А я в безумии любви еще надеялся вымолить, выстрадать свидание с Зенаидой, чтоб услышать слова прощения из уст ее… Я питался и жил этой надеждою!.. Теперь все, все было для меня кончено!.. Теперь жизнь была для меня страшнейшим из мучений. Мысль о самоубийстве стала искушать меня; я радовал, нежил себя ею. Но нет! Не так должен я встретиться с Зенаидой в вечности, еще с горячей кровью брата ее на руках, с печатью отвержения и проклятия на челе; нет! Смерть для меня была отрадою, спасением, но я заслужил наказание; да будет же наказанием мне жизнь!
И я жил!.. Раскаяние изгрызло мое сердце, скорбь иссушила тело, ни на одну минуту не вздремнула во мне память прошедшего, медленно, вечно терзала она мою внутренность, сосала мою кровь. Но я жил и жил двадцать лет!
Письмо Зенаиды, священный залог нашего примирения, хранится и теперь на груди моей и ежедневно принимает мои жгучие слезы, мою неумирающую тоску. Оставлю тебе копию его, но с ним, молю, не разлучайте меня и после смерти. Пусть сойдет оно со мною в могилу и там, перед престолом всевышнего, исходатайствует прощение грешнику, свидетельствуя об его терзаниях на земле…»

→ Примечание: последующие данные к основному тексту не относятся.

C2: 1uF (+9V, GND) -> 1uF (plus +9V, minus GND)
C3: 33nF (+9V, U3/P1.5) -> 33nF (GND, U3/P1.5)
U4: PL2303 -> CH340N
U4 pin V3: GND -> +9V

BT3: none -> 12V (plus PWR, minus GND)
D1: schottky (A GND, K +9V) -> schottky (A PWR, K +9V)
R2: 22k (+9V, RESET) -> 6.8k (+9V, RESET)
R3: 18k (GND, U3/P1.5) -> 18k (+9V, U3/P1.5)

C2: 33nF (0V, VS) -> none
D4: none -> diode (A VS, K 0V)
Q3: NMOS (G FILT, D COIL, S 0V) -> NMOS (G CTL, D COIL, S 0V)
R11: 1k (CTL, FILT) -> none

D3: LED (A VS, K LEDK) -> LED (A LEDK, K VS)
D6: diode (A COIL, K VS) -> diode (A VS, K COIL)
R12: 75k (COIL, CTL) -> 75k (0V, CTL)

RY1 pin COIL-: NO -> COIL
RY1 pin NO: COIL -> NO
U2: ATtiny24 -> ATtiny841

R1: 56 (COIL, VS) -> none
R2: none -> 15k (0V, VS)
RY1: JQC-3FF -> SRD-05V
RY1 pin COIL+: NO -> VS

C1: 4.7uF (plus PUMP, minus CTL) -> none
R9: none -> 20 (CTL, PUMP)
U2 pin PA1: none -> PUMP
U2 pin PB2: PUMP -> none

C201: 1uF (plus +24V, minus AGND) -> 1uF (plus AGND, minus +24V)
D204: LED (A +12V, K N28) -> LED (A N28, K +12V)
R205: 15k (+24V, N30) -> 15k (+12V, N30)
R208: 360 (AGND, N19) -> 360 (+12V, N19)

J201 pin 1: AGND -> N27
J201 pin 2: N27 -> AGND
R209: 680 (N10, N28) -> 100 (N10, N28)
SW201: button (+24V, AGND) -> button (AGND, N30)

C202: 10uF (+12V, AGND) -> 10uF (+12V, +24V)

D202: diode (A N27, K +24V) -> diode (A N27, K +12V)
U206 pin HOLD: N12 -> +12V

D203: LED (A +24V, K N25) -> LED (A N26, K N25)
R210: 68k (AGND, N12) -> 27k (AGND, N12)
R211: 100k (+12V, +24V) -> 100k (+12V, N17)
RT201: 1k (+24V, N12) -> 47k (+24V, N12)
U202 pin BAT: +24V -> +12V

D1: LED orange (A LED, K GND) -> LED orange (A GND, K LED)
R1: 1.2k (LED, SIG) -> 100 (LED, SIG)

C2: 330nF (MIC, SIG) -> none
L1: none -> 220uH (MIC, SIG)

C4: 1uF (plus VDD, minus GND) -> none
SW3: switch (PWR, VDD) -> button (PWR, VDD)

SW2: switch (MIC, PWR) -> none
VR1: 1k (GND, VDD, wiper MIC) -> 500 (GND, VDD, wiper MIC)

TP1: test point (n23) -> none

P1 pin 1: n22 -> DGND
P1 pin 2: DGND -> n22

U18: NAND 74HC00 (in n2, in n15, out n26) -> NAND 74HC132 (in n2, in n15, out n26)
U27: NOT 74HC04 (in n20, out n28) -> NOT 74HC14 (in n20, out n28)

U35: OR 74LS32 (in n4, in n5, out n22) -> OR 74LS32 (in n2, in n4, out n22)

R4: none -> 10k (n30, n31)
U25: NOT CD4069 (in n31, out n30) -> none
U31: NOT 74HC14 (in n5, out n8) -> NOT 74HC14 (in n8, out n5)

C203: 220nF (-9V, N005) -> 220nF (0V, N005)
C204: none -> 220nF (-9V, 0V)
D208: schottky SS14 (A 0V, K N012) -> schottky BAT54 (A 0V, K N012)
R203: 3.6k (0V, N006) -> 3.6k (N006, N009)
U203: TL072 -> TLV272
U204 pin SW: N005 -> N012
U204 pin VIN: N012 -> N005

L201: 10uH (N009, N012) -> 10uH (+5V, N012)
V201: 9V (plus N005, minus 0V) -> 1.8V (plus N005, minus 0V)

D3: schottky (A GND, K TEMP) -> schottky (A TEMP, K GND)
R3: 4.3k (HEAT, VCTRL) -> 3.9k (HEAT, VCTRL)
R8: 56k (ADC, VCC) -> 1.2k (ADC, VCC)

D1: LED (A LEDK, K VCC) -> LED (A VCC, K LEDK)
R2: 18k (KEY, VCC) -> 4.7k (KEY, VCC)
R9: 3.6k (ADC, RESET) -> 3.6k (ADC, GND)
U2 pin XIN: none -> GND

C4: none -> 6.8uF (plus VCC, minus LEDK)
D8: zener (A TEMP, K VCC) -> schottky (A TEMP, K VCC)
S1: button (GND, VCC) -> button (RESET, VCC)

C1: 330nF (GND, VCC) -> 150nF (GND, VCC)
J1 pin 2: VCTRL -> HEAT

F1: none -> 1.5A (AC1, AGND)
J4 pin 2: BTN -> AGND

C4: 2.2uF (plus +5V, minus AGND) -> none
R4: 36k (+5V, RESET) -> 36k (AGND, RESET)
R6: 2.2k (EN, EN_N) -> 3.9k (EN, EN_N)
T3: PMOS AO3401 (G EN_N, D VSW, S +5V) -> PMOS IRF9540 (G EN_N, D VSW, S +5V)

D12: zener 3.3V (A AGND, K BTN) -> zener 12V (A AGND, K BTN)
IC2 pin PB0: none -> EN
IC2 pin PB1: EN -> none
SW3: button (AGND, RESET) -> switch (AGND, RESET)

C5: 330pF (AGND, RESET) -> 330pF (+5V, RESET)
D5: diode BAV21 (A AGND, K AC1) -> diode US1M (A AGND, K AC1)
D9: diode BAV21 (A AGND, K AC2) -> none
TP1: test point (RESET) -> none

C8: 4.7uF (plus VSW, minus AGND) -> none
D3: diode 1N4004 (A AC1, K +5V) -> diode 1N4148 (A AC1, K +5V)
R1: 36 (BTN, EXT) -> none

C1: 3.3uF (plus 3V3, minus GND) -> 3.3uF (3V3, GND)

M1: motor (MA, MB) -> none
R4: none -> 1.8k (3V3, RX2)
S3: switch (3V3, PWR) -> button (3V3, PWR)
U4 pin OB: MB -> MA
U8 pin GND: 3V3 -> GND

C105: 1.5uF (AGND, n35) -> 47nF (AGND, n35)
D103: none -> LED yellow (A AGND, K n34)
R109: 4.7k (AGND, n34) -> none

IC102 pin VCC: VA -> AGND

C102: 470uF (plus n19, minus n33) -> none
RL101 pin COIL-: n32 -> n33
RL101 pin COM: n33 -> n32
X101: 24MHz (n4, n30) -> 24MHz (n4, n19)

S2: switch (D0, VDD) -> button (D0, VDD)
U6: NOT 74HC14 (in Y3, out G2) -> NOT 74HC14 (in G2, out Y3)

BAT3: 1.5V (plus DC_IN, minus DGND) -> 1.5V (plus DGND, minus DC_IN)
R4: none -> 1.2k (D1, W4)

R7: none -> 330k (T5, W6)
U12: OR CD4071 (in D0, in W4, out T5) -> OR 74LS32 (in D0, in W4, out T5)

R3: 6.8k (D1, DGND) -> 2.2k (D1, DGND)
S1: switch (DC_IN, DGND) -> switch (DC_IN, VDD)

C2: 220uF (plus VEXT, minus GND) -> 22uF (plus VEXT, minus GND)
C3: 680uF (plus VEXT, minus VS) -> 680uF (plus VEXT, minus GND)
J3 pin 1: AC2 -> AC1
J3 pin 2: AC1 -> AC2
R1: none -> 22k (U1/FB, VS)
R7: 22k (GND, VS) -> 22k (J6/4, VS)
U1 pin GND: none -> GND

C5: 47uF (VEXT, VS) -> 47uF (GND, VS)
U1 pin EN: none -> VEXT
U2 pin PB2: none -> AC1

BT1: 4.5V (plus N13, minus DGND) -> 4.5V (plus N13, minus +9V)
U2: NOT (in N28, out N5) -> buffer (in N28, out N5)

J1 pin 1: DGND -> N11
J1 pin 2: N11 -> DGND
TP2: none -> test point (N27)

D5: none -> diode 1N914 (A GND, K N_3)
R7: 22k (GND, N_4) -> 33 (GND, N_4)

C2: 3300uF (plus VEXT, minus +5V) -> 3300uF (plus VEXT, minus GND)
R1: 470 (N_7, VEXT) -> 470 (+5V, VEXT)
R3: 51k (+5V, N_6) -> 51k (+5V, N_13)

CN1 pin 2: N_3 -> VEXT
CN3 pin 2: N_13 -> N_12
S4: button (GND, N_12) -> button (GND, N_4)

«Влодинский, вы убили моего брата, отца, убили меня, но я пишу не с тем, чтоб укорять вас, а чтобы простить, — простить от всей полноты души, не сохранившей ни одного упрека против несчастного.
Да, Влодинский, я прощаю вас. Вы слепец, а не преступник; вы только такой же человек, как все люди: более слабый и легкомысленный, чем злой; вы увлеклись лживой наружностью: да простят вас бог на небеси и ваша совесть на земли, как я вас прощаю!